Guidance

Outcome evaluation

Published 7 August 2018

This guidance was withdrawn on

For up-to-date guidance see Evaluation in health and wellbeing.

Introduction

An outcome evaluation can tell us how effective an intervention is by asking ‘Did it work?’ and ‘How well did it work?’ These studies investigate whether changes in outcomes occurred as a result of the intervention.

Intervention outcomes

An intervention outcome is a measure of something that the intervention was expected to change. This could be something about participants or their environments. Outcome evaluations can employ primary and secondary outcomes. The primary outcome is the main change the intervention was designed to generate and is the endpoint of the logic model. Identification of the primary intervention outcome measure is central to intervention design.

Secondary outcomes are usually measures of effects expected to follow from primary outcome. For example, an intervention might be designed to promote weight loss (the primary outcome) but also expected to enhance quality of life as a secondary outcome. Interventions are designed to change a wide variety of outcomes so, depending on the initial needs assessment, many different primary outcomes may be considered. For example:

  • increasing knowledge or awareness (for example, about a health threat)
  • changing beliefs or attitudes
  • enhancing motivation
  • promoting particular behaviour patterns (for example, physical activity, condom use or adherence to medication)
  • reducing the prevalence of health-risk factors (for example, blood pressure or BMI)
  • reducing the incidence of health conditions/ diseases (for example, heart attacks or sexually transmitted diseases)
  • changing use of services (for example, GP appointments or hospital admissions)
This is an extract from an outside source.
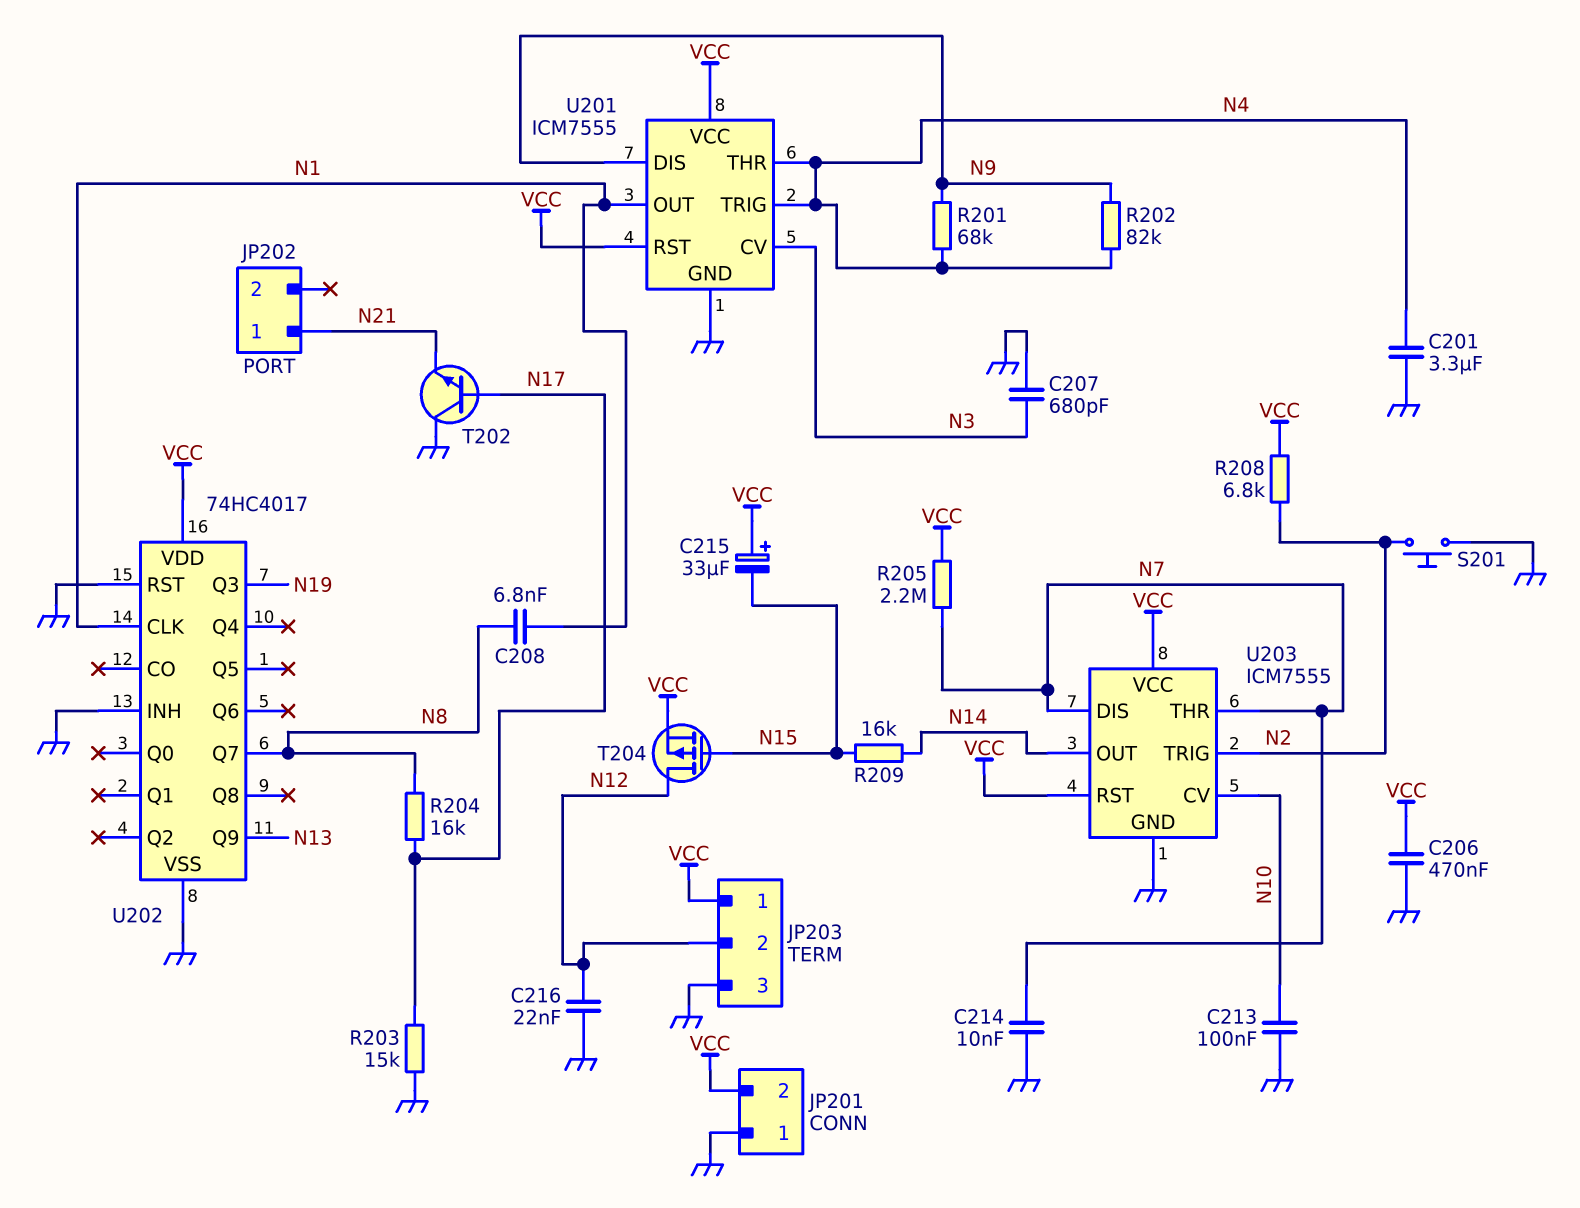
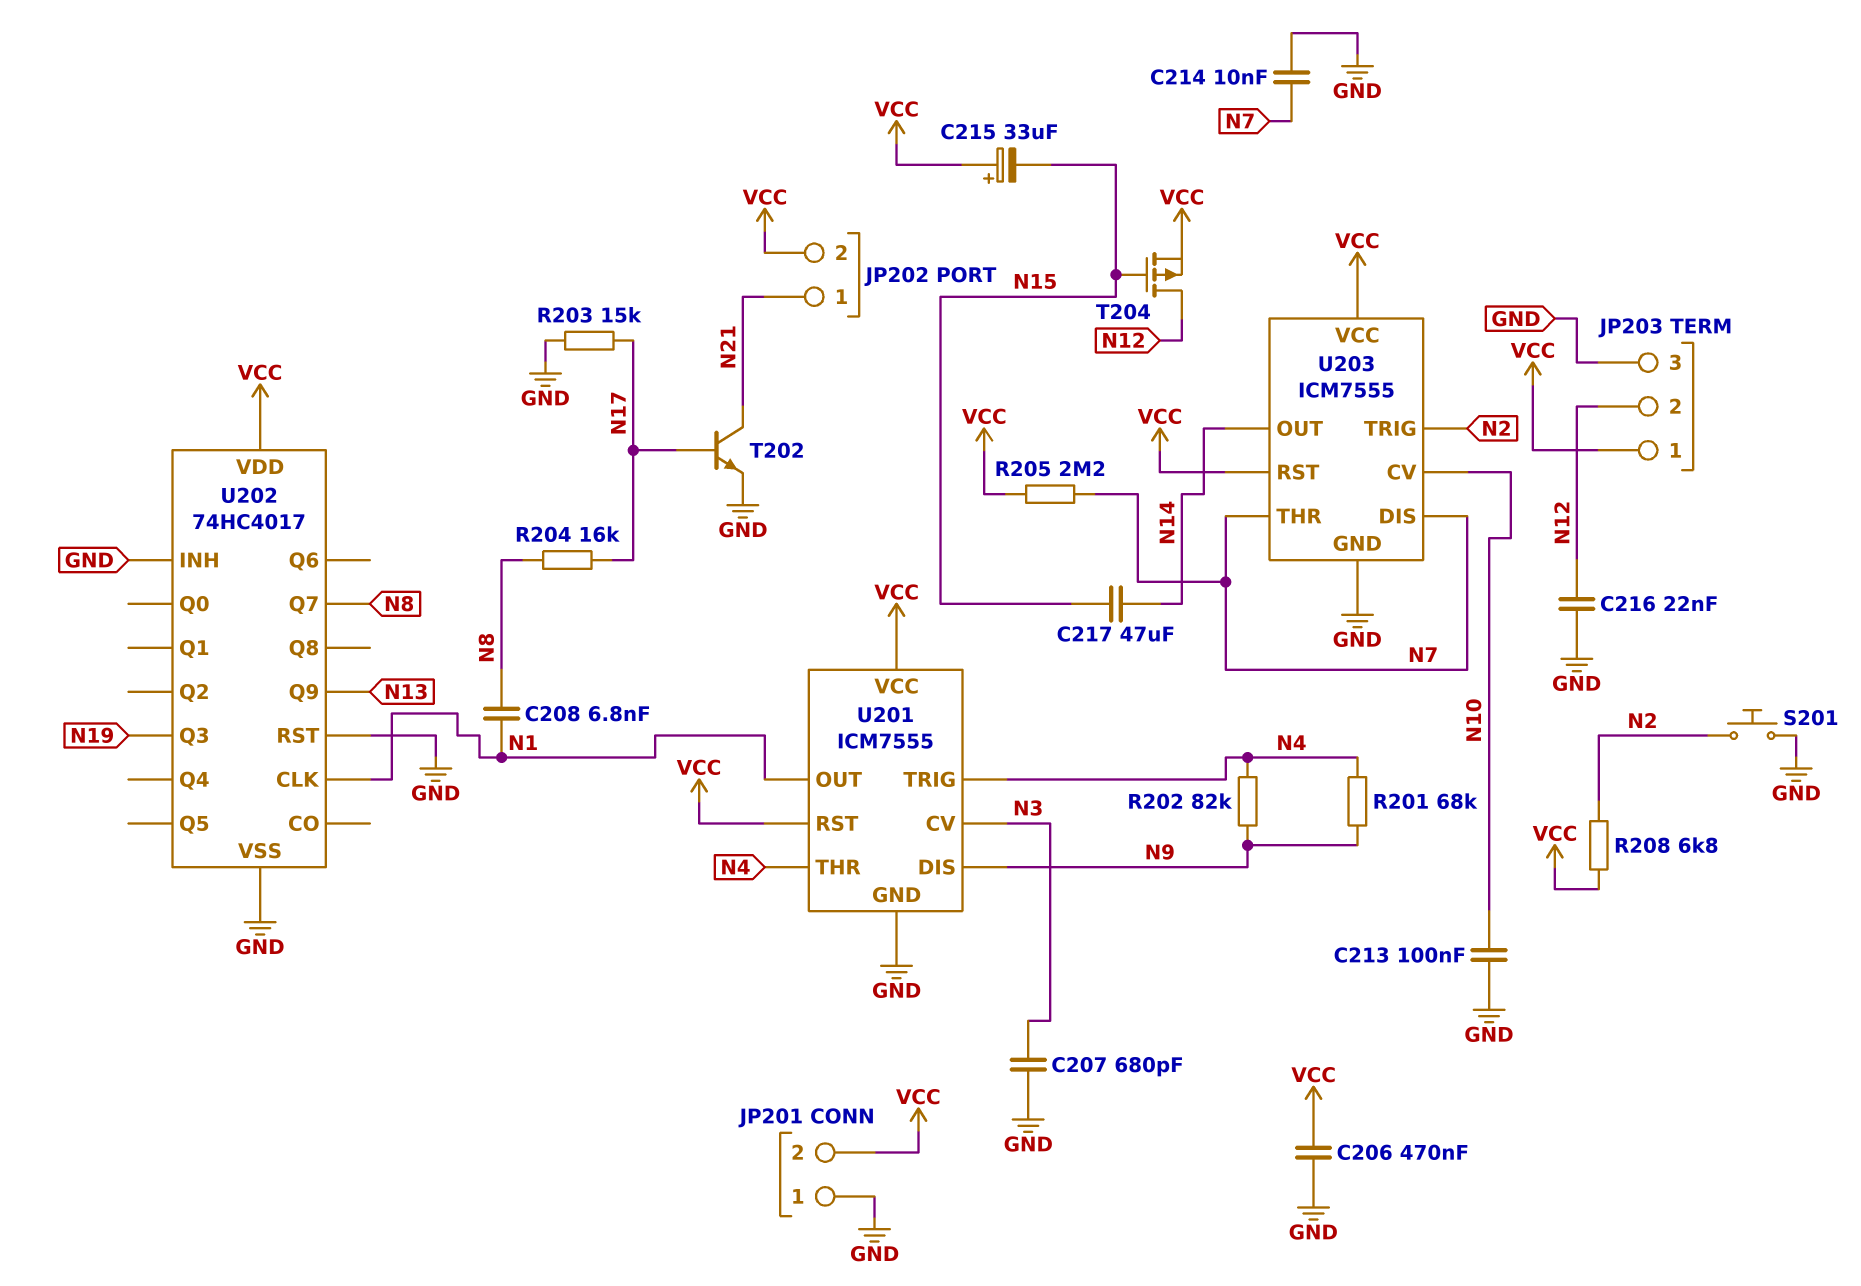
C201: 3.3uF (GND, N4) -> none
C217: none -> 47uF (N14, N15)
JP202 pin 2: none -> VCC
R209: 16k (N14, N15) -> none
T202: NPN (B N17, C GND, E N21) -> NPN (B N17, C N21, E GND)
Reliability and validity of outcome measures

The reliability of an outcome measures is the degree to which it generates the same score or value when it is used repeatedly in unchanging circumstances. For example, if a weighing machine generates different weights for the same person over a single afternoon then it is unreliable. Reliability is prerequisite to the validity and usefulness of an outcome measure. Ensuring that a reliable measure of the proposed outcome is available and can be use in practice is a critical aspect of evaluation design.
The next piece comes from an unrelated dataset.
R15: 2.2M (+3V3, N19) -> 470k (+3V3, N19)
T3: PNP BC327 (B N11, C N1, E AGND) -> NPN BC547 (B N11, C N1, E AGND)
Validity of outcome measures is the degree to which a measure or test can be said to really measure what it is designed to measure. Concurrent validity is achieved when two or more tests generate the same findings. The tests validate one another. For example, if two weighing machines give the same weight for the same person on the same afternoon, it suggests that they are both measuring the same thing – weight. Predictive validity is achieved when a measure predicts a future measure. For example, when a fitness measure predicts performance in a subsequent test of strength or endurance.

Evaluation design involves identifying reliable and valid outcome measures. This is likely to involve searching the research literature early in the design process.

Outcome evaluation design

Several different study designs are used in outcome evaluations. We briefly discuss three here. In a single-group pre-post comparison, outcomes are measured before and after the intervention. Then post-intervention levels/scores are compared to pre-intervention scores to assess change. This design provides relatively weak evidence of effectiveness because changes occurring outside the intervention may be mistakenly attributed to the intervention. For example, the season or media coverage may be changing the primary outcome quite apart from the intervention itself.

A stronger design would use a matched control group who do not receive the intervention. This allows comparison of change in the intervention group to change in the control group. So naturally occurring change (not caused by the intervention) can be measured. The intervention and control group should be as similar as possible so that naturally occurring change relevant to the intervention group is captured by measuring change in the control group. This design allows change in the intervention group to be judged in relation to change in the control group.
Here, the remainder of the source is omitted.